In my sons' case this diagnosis explained a great deal whilst still leaving me wondering what to do next. Would it mean surgery, or lengthy sessions of special exercises?  How was I going to persuade him to buy into it all? But no.  This situation - this condition that has impacted on my son's entire learning process until now - can be (mostly) fixed, and not with invasive medical procedures or exhausting daily sessions of eye exercises, but with a special pair of glasses (available on the NHS), and regular checks to ensure the prescription is correct.  And there are no special exercises; for the glasses to help correct the problem all he has to do is wear them for close work (reading, writing, sums etc) as a matter of course for the next eighteen months to three years.  Whilst they will always be helpful, he will - after that time - not need them as a matter of course.

I've been sitting staring at the screen trying to find the right words to sum up what has happened since my son got his glasses.  From the first day, it was as if I was picking up another child from school.  A boy who told me about his day.  Who had the energy to converse.  Who will sit and do his homework without real complaint, without panicking he won't be able to do it, without running away in a tantrum when things didn't go to plan, without hiding (literally) from the fear of failure.  A boy who goes to school so much more happily in the morning.

It's been a game changer.   He still has learning difficulties, but now he has more energy to deal with them, and as a consequence so do we.


This is not a sponsored post.  But here's a link in case you're interested in finding out more about scanning and tracking and possible treatments for it.

Thursday, 12 September 2019

Taking stock

Well, hello.

I'd forgive you for thinking I'd hung up my blogging hat and disappeared for good - I have to admit, the thought had crossed my mind.  It's not that I've had nothing to say in the last ten months, you understand; more that I've had too much.  But here I am, again, picking up the reins and wondering if anyone out there will find time to read this.

A quick update; Boys #1 and #2 are now well into secondary school, getting taller, smarter and funnier (to Husband and I, at any rate) all the time.  Boy #1 has overtopped me by 3 inches already, and whilst Boy #2 isn't there yet, our feet are practically the same size.  There is, of course, no way I can even consider helping with maths or science homeworks for either of them.  Not without a great deal of humiliation for me or eye-rolling on their part, at any rate.

We're still living in the UK, Husband still travels for his job, and The Dog is still the only member of the family who's face ever makes it onto the internet.  Here he is, practicing looking noble and hoping that I will forget the fact he got me up twice in the night to take him outside so he could deal with the after-effects of eating something revolting on a walk yesterday. (No chance, sunshine).
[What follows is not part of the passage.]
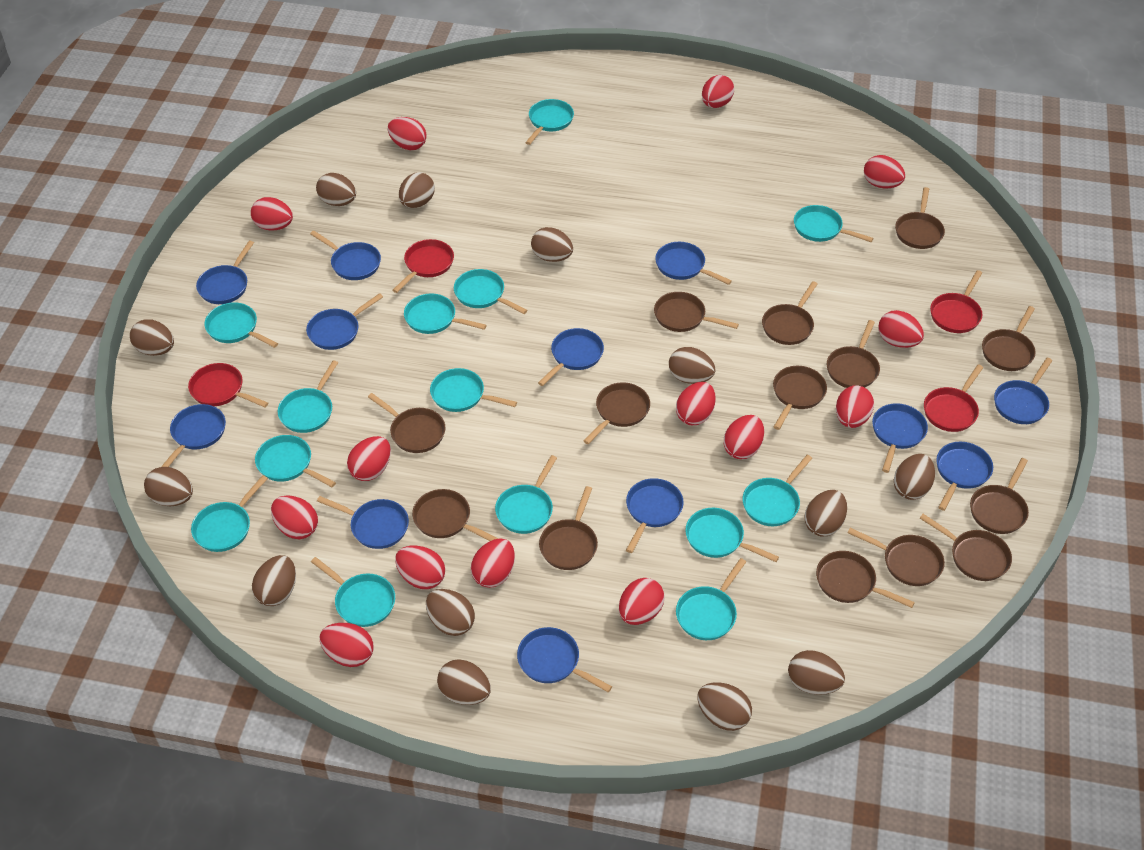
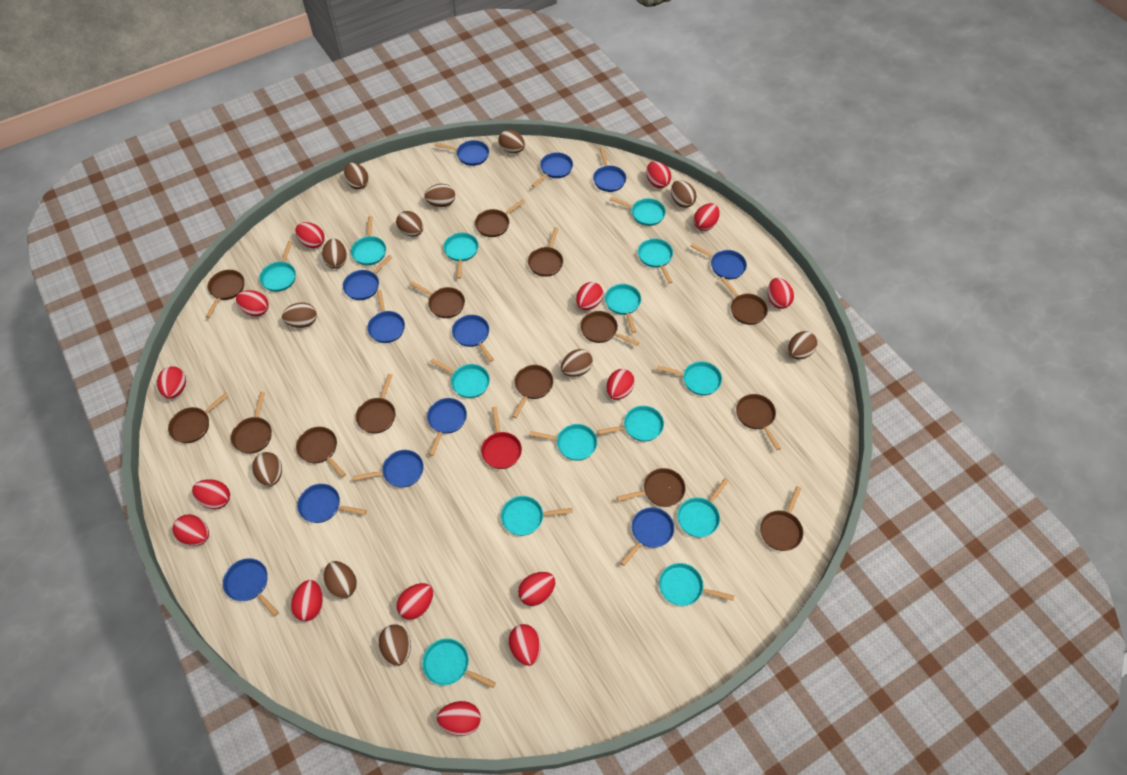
brown egg: 13 -> 12
red egg: 14 -> 15
red pan: 4 -> 1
As for me, amongst other things I've spent the last year writing, re-writing and then completely starting from scratch a novel which I am determined to finish one way or the other before Christmas.  (This, obviously, is why I am now blogging again.  Procrastination, much?)

Blogging for me is still likely to be theraputic, to make myself laugh, to self-edit the crap stuff, and to record memories, in the main, but it may also prove useful as the occasional soap box. - apologies for that.  

However (yes, I drew you in with the picture of the dog, didn't I?  You should have known that wasn't all there was too it), if you are reading, and I have got your attention, I would like to direct your attention to an article in today's Guardian regarding the disproportionate decline in the number of opportunities for women in the retail sector.  I would also like to suggest that the next time you go to the supermarket you think twice about picking up that hand-held terminal, and instead endure the additional five minutes or so it takes to queue at a checkout, and be served by a person.

Because honestly, is the time we might save by using the hand-held really worth somebody else's job?